Le besoin de comprendre est très présent et les réponses sont souvent et inévitablement limitées, insuffisantes… Il en est une, parmi d’autres certainement, que l’on peut considérer comme éclairante : le tout récent livre d’Antoine Peillon, Résistance ! Ou: l’art renouvelé de la résistance intellectuellement armée. [[Antoine Peillon, Résistance !, Seuil, mars 2016, 320 p, 19 euros.]] Qu’est-ce qu’être en résistance aujourd’hui ? Contre quoi, contre qui, avec qui, pour quoi ?

Quelques brefs extraits de ce livre passionnant pour vous mettre l’eau à la bouche.

Partant du constat (très très étayé en ce qui concerne la France) que les démocraties occidentales marchent sur la tête – la très récente décision de l’Europe relative à la politique migratoire suffirait à justifier ce constat -, Antoine Peillon fait sien les mots d’Edgar Morin : « Aujourd’hui, contre quoi faut-il résister ? Il faut résister contre deux barbaries. Une barbarie que nous connaissons tous, qui se manifeste par les attentats, par les fanatismes les plus divers. Et l’autre barbarie, qui est froide, glacée, qui est la barbarie du calcul, du fric et de l’intérêt. Dans le fond, face à ces deux barbaries, tout le monde devrait, aujourd’hui, résister”.

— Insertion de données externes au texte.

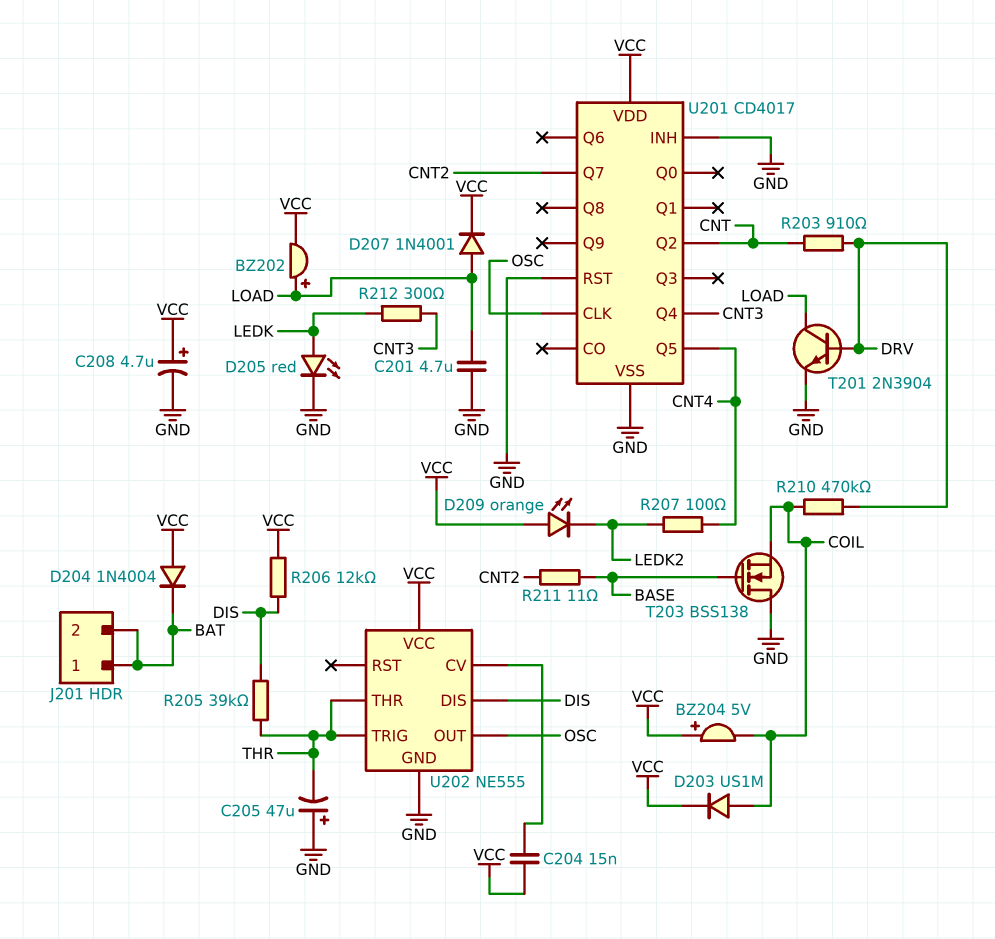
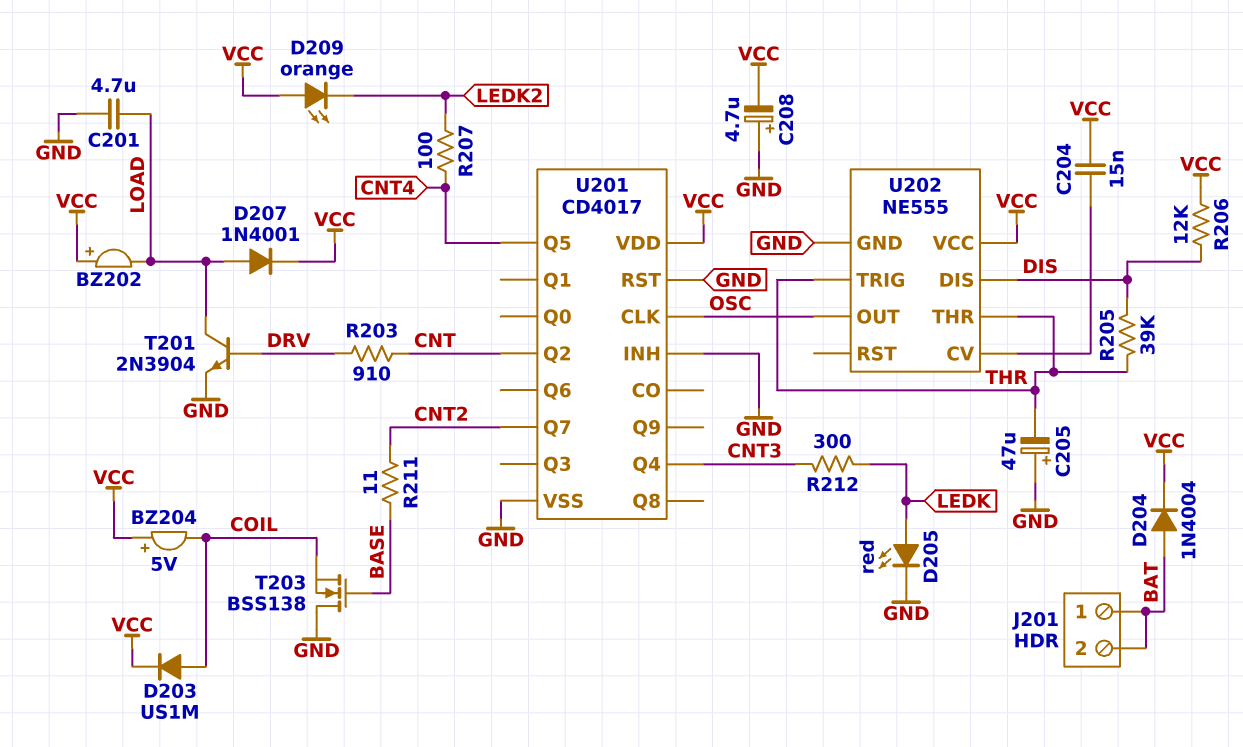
BZ202: buzzer (plus LOAD, minus VCC) -> buzzer (plus VCC, minus LOAD)
C208: 4.7uF (plus VCC, minus GND) -> 4.7uF (plus GND, minus VCC)
D204: diode 1N4004 (A VCC, K BAT) -> diode 1N4004 (A BAT, K VCC)
R210: 470k (COIL, DRV) -> none

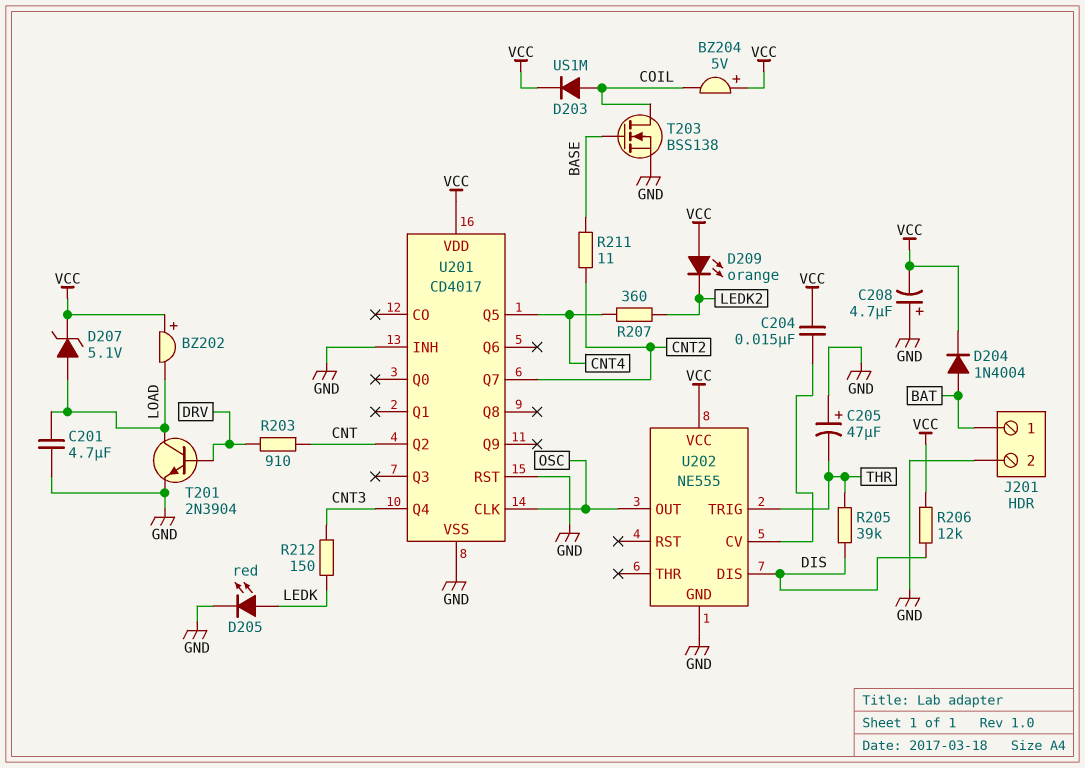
D207: diode 1N4001 (A LOAD, K VCC) -> zener 5.1V (A LOAD, K VCC)
J201 pin 2: BAT -> GND
R207: 100 (CNT4, LEDK2) -> 360 (CNT4, LEDK2)
R212: 300 (CNT3, LEDK) -> 150 (CNT3, LEDK)
T203: NMOS BSS138 (G BASE, D GND, S COIL) -> NMOS BSS138 (G BASE, D COIL, S GND)
U202 pin THR: THR -> none

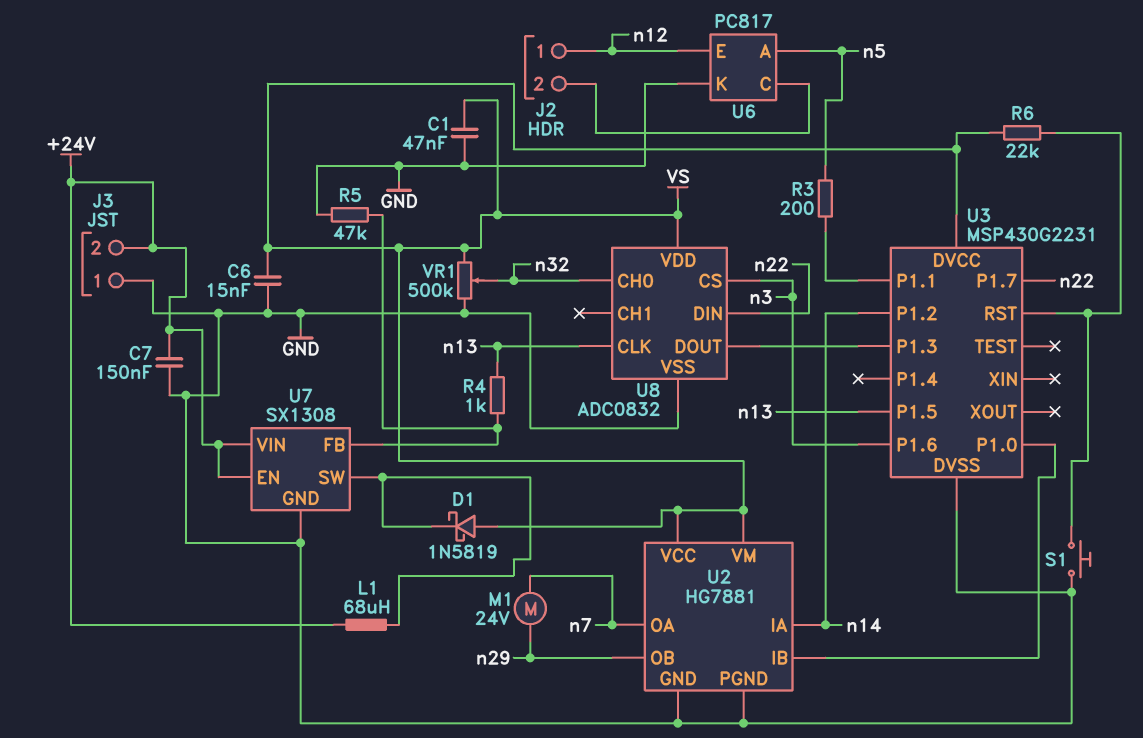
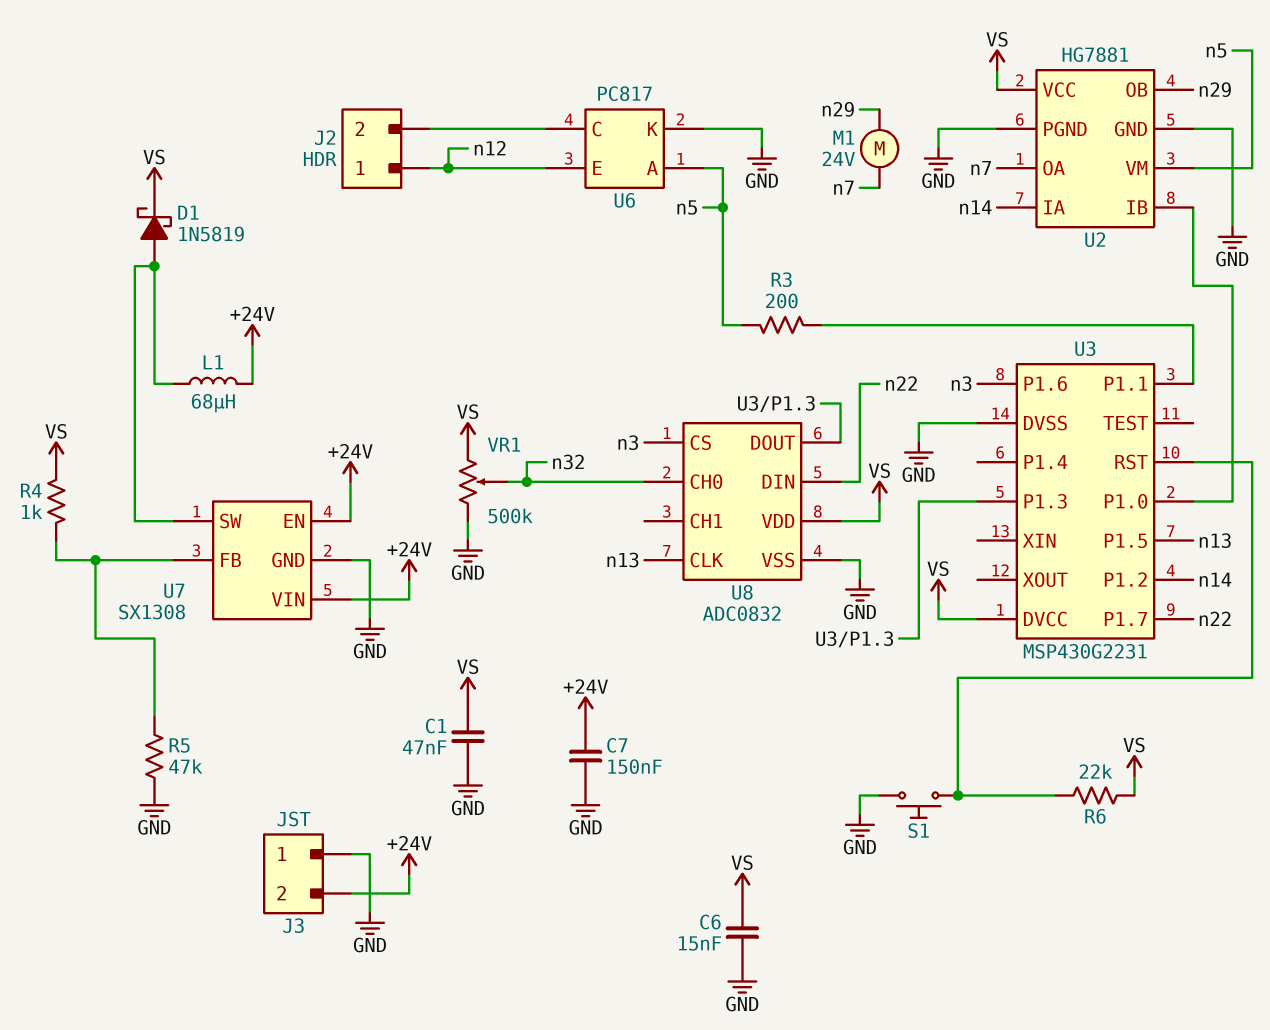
D1: schottky 1N5819 (A VS, K U7/SW) -> schottky 1N5819 (A U7/SW, K VS)
R4: 1k (U7/FB, n13) -> 1k (U7/FB, VS)
U2 pin VM: VS -> n5

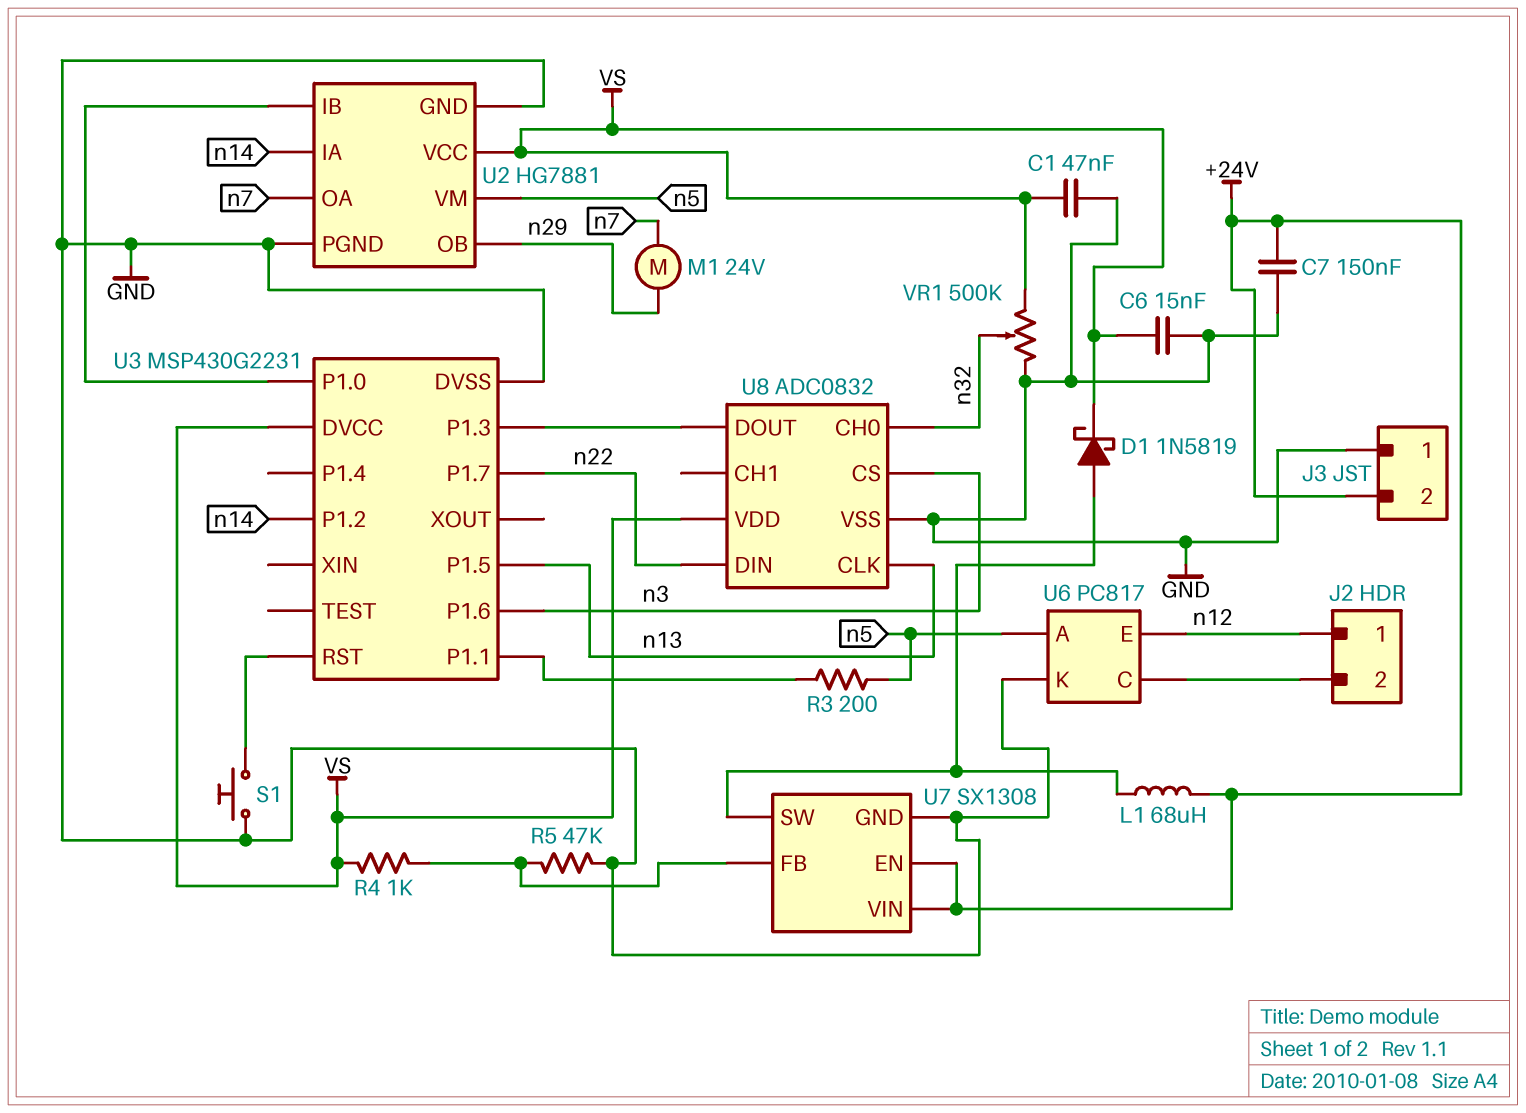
R6: 22k (U3/RST, VS) -> none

Et aujourd’hui, pour quoi faut-il résister ? Car « la Résistance n’est pas – elle n’a jamais été – principalement contre. La Résistance est aujourd’hui comme elle l’était dans les années les plus sombres de l’Occupation, unanimement pour la révolution, la liberté, l’égalité, la fraternité, le bien vivre (…) la dignité humaine, la durabilité du monde, (…) le bien commun et la démocratie, en bref, pour les jours heureux ».

Et l’auteur d’analyser et d’en appeler à tous les mouvements de désobéissance civile qui émergent (d’Occupy Wall Street aux ZAD (Notre-Dames-des-Landes, barrage de Sivens…) en passant pas les faucheurs d’OGM et autres Déboulonneurs de pub) mais aussi de souligner la vertu exemplative des multiples initiatives souvent locales qui se mettent aujourd’hui sur pied. Ce livre est d’ailleurs à ce titre un excellent complément au film aux qualités unanimement reconnues Demain.

Au centre de cette pensée on retrouve la catégorie politique du « commun » qui serait à même de battre en brèche la « raison » (?) néolibérale, le retour des nationalismes, les fermetures de frontières, les exaspérations xénophobes, communautaires et fondamentalistes…

Et quelles sont les pistes proposées par ces mouvements de Résistance, quel est le Cap actuel à cette Résistance ? Trois lignes de force : « La liberté personnelle, refondée par l’individuation ou la subjectivation[[lire à ce propos : Cynthia Fleury, Les irremplaçables, Gallimard, 2015, 220 p, 17 euros]], la responsabilité fraternelle vis-à-vis de tous les êtres humains, sans descrimination d’origine (Cosmopolitisme) et la sauvegarde de la planète entrée dans l’âge de l’anthropocène

Résumer un tel livre est nécessairement frustrant. Mais, comme le souligne très à propos Jean-Marie Durand dans Les Inrocks, « Il serait tentant et facile de voir dans ce sombre réquisitoire de son époque et cette invitation à tout changer le signe d’une naïve utopie, dont les êtres cyniques et désenchantés ne cessent de se gausser depuis des années au nom d’un suspect principe de réalité. On peut au contraire lire dans ces pages insurgées et calmes à la fois le symptôme d’un mouvement intellectuel général pour lequel la Résistance n’est plus qu’un simple mot ou un seul souvenir, mais un horizon vital et fatal. »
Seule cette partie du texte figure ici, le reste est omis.